The mural also includes an image of a fanged-toothed border patrol agent, called an Immigration and Naturalization Service officer, or INS for short.
“They are demonizing the border patrol,” Freudenrich said. “They are saying these people are evil and bad.”
It was all too much for Freudenrich, who worked to get the university to do something about the artwork. He made a YouTube video that aimed to rally people against the imagery, and he convinced local veterans groups to write letters to the administration – all to no avail.
“It always came back as ‘it’s freedom of speech and freedom of expression,’” said the former Marine, who added the mural still bugs him to this day.
“At the end of the day, I hope something can be done,” Freudenrich said. “I guarantee every veteran who walks through that building – every vet is disgusted by that image.
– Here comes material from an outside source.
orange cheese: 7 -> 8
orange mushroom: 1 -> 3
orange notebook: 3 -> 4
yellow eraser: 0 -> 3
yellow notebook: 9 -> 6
That’s what we fought for – to keep that flag upright. … And what are we saying to them? Go ahead and spit on it.”
In his statement to The College Fix, Noblitt said “in years past, CSUN received a handful of complaints relating to this mural and specifically its depiction of the American flag. However, the university has not received any negative feedback regarding the mural in the past several years.”
“CSUN strongly supports our veteran students and honors the service of all veterans,” Noblitt added. “While we understand that this portrayal of the American flag is offensive and a provocation to some, the representation of our flag as depicted in the mural is protected as free speech under the First Amendment of the U.S. Constitution. Our veterans have risked life and limb to protect this and other essential rights.”
The hallway is under the purview of the Chicana and Chicano Studies department, described on the university’s website as “the largest of its kind in the country, housing 25 fulltime and 35 part time professors. Between 160-170 class sections are offered every semester.”
“It is customary for academic departments within CSUN to use the hallway and other wall space in their immediate areas for a variety of displays such as bulletin boards, paintings and posters,” Noblitt said.
“The mural depicts real events and people in history at CSUN and political issues of importance to the creators,” he said. “Murals are an important artistic and historic medium in the Chicana/o community.”